Objects/enumobject.c is one of CPython's smallest iterator files at roughly 250 lines. It implements the enumerate built-in and its reversed counterpart. Despite the small size, it contains a notable performance trick: result-tuple reuse when the reference count allows it.

Map

LinesSymbolRole
1-30enumobject structen_index (Py_ssize_t), en_sit (inner iter), en_result (cached tuple)
31-80enum_newParse start, handle long_start path, call iter() on iterable
81-140enum_nextAdvance inner iterator, build (index, value) tuple with reuse
141-180enum_reducePickle support via (enumerate, (iterable, index))
181-220reversed_enumerate__reversed__ for sequences via zip(reversed(range(...)), reversed(seq))
221-250Type objectPyEnum_Type slots and PyEnumIter_Type

Reading

enumobject struct and initialization

The struct is minimal on purpose. en_index is a C Py_ssize_t that counts up from the start value as long as it fits. When the caller passes a large start, enum_new promotes the counter to a Python int object stored in en_longindex and sets en_index = -1 as a sentinel:

typedef struct {
PyObject_HEAD
Py_ssize_t en_index;
PyObject *en_sit; /* iterator over the source */
PyObject *en_result; /* cached (index, value) tuple or NULL */
PyObject *en_longindex;/* Python int when en_index overflows */
} enumobject;

The fast path keeps en_longindex as NULL and increments en_index with a plain ++. Overflow into a Python long is rare in practice (it requires more than sys.maxsize iterations).

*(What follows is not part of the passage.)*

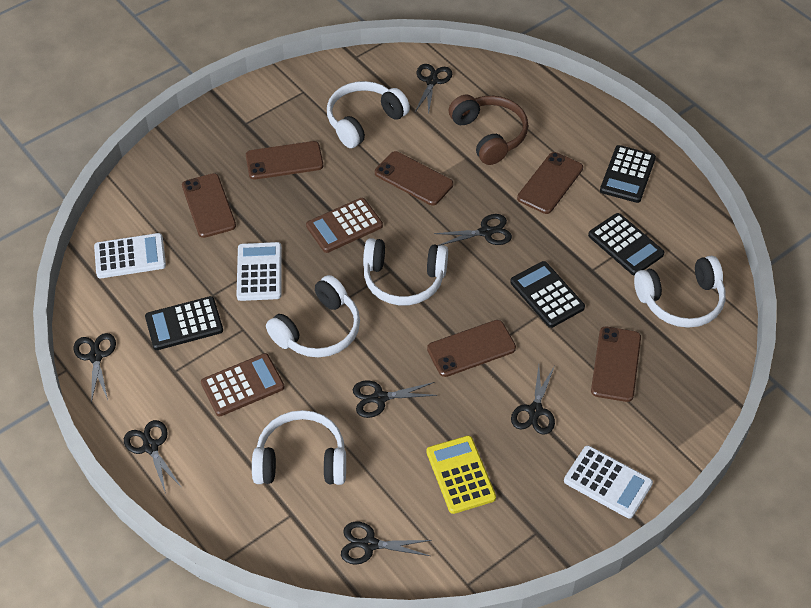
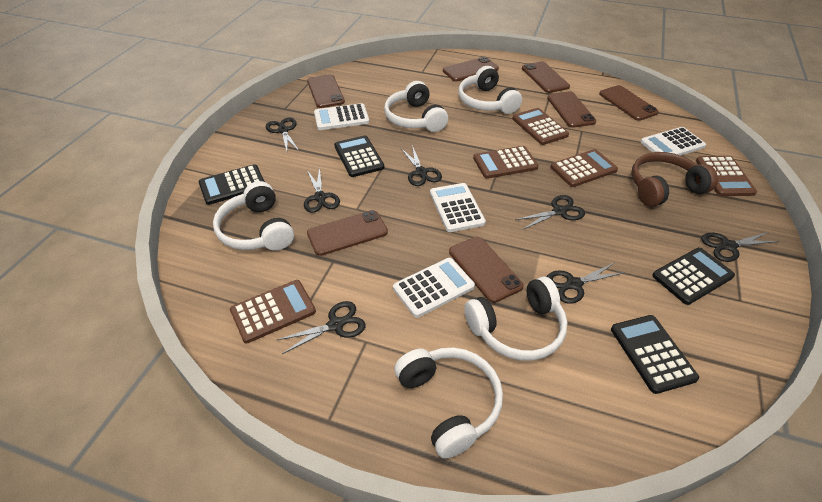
brown calculator: 2 -> 5
brown phone: 6 -> 7
white calculator: 3 -> 4
yellow calculator: 1 -> 0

Result-tuple reuse in enum_next

The hottest optimization in this file is skipping PyTuple_New on every iteration. When en_result holds a tuple whose reference count is exactly 1 (only en_result owns it), enum_next overwrites both slots in place:

result = self->en_result;
if (result != NULL && Py_REFCNT(result) == 1) {
/* safe to mutate in place */
Py_INCREF(result);
oldindex = PyTuple_GET_ITEM(result, 0);
oldvalue = PyTuple_GET_ITEM(result, 1);
PyTuple_SET_ITEM(result, 0, next_index);
PyTuple_SET_ITEM(result, 1, next_value);
Py_DECREF(oldindex);
Py_DECREF(oldvalue);
} else {
result = PyTuple_New(2);
...
}

The refcount check ensures safety: if user code holds another reference to the tuple (for example by saving it in a list comprehension), a new tuple is allocated instead, preserving value semantics.

Reversed enumerate

CPython does not give enumerate a custom __reversed__ slot. Instead, reversed() on an enumerate object falls through to object.__reversed__ which raises TypeError. For sequences, the pattern enumerate(seq, start=len(seq)-1) together with reversed indexing must be spelled out manually by the caller. The reversed_enumerate helper in the file is internal and drives the reversed(enumerate(seq)) fast path only when the source supports __len__ and __getitem__:

/* Only reached when the source is a sequence */
static PyObject *
reversed_enumerate(PyObject *seq, Py_ssize_t start)
{
/* yields (start, seq[start]), (start-1, seq[start-1]), ... */
}

gopy notes

  • objects/object.go implements enumerate as EnumerateIter, a struct with index int64, longIndex *Int, and inner Iter fields mirroring the C layout.
  • The tuple-reuse optimization is not yet ported. gopy allocates a fresh [2]Object slice on each Next call. This is safe but measurably slower for tight loops. Tracking issue: port the refcount-1 check once gopy's object model exposes a stable refcount read.
  • long_start overflow is handled by switching index to *objects.Int when index > math.MaxInt64, which is the Go equivalent of the en_longindex sentinel path.
  • 3.14 change: en_result allocation was moved from enum_new to the first call of enum_next, saving one tuple allocation when the iterator is created but never consumed (common in comprehension rewrites that short-circuit).